DRAMA; 1hr 29min
STARRING: Pamela Anderson, Jamie Lee Curtis, Dave Bautista, Billie Lourd

Downward climb: Anderson
Any illusions about the workaday reality facing a Las Vegas casino showgirl are dispelled in the opening minutes of screenwriter Kate Gersten and director Gia Coppola’s unvarnished take on dancing as hard as you can. The backstage warren of Le Razzle Dazzle revue is the engine room of its surface glitter, teeming with antsy hoofers who all appear to be teetering on edge of a tantrum.
For dancer Shelly Gardner (Anderson), this stark insularity is a second home.
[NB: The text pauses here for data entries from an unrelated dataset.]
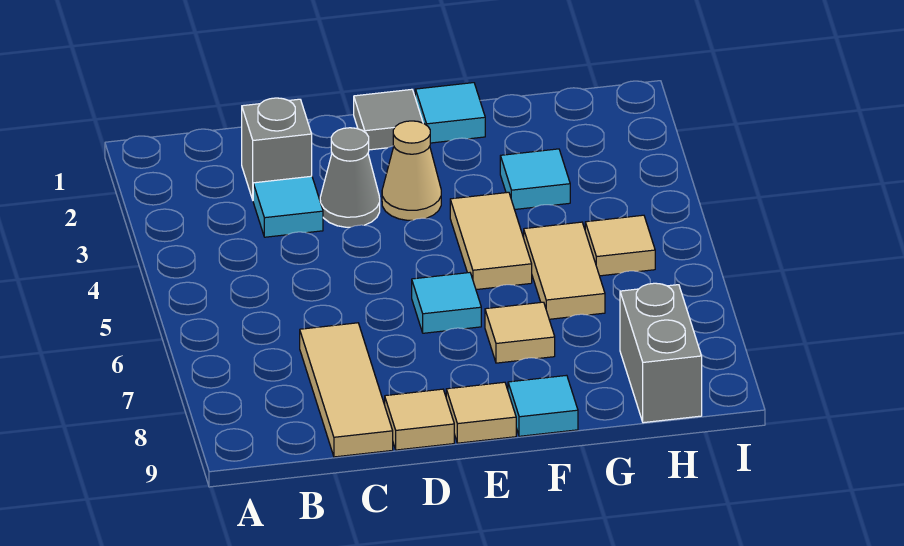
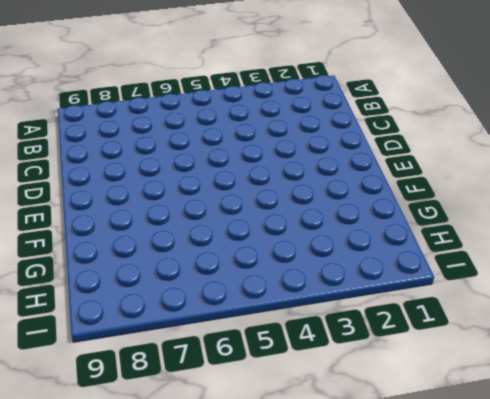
none -> grey brick C2 level 1
none -> cyan tile C3 level 1
none -> tan tile C7:C9 level 1

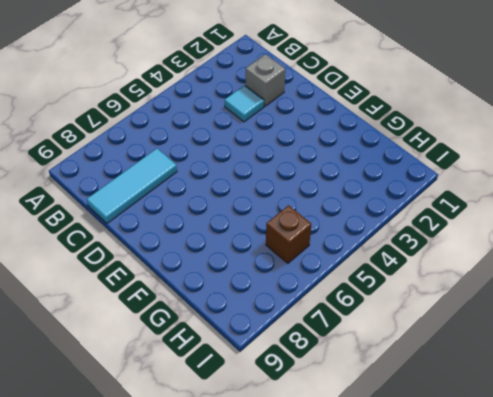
cyan tile C7:C9 level 1 -> tan tile C7:C9 level 1
brown brick H6 level 1 -> none
none -> grey cone D3 level 1
none -> tan tile D9 level 1
none -> grey tile E1 level 1

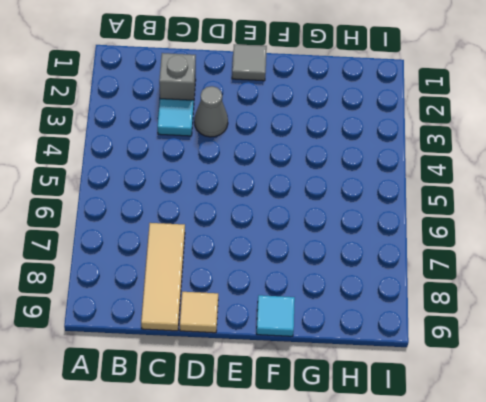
none -> tan cone E3 level 1
none -> cyan tile E6 level 1
none -> tan tile E9 level 1

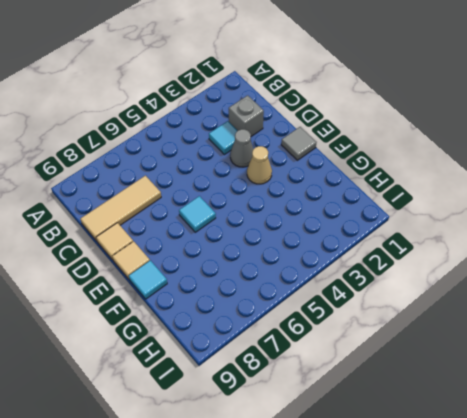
none -> cyan tile F1 level 1
none -> tan tile F4:F5 level 1
none -> tan tile F7 level 1

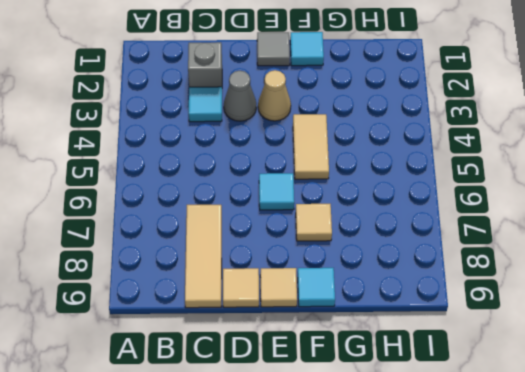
none -> cyan tile G3 level 1
none -> tan tile G5:G6 level 1
none -> tan tile H5 level 1

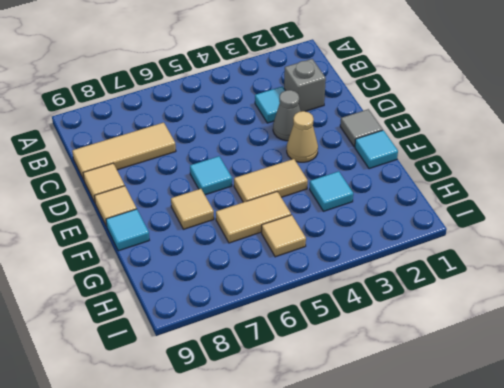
none -> grey brick H8:H9 level 1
But after 30 years, her home is up for renovation, and when show manager Eddie (Bautista, stewing in tattooed gloom) breaks the news that the production will shut down in two weeks, to be replaced by something friskier and saucier, Shelley has no idea what to do.
The cocoon of the casino has literally been Shelly’s life. She is not close to her conflicted daughter, Hannah (Lourd), who has lived elsewhere for years. Yet two younger dancers (Brenda Song and Kiernan Shipka) look to her for maternal guidance, while her closest friend, casino cocktail waitress Annette (Curtis, fabulously bosomed and hard-bitten), is also feeling the ageist employment pinch. Shelly prides herself on her artistry and is appalled by the vulgarity of newer routines — but even if she were up for their bump and grind, at age 57, that ship has long since sailed.
Spangled or bare-faced, Shelly’s wounded panic is the entire, saddening show. Anderson could have pulled this performance from her heart: She, too, is 57, and after five seasons as beach babe C.J. Parker on TV’s Baywatch, she surely has a handle on objectification. As the elemental model of a tawdry and indifferent city, Coppola’s Vegas is a vortex, heedless of the women it devours and spits out. Whether Shelly will wash up as one of them is all in the eye of the beholder.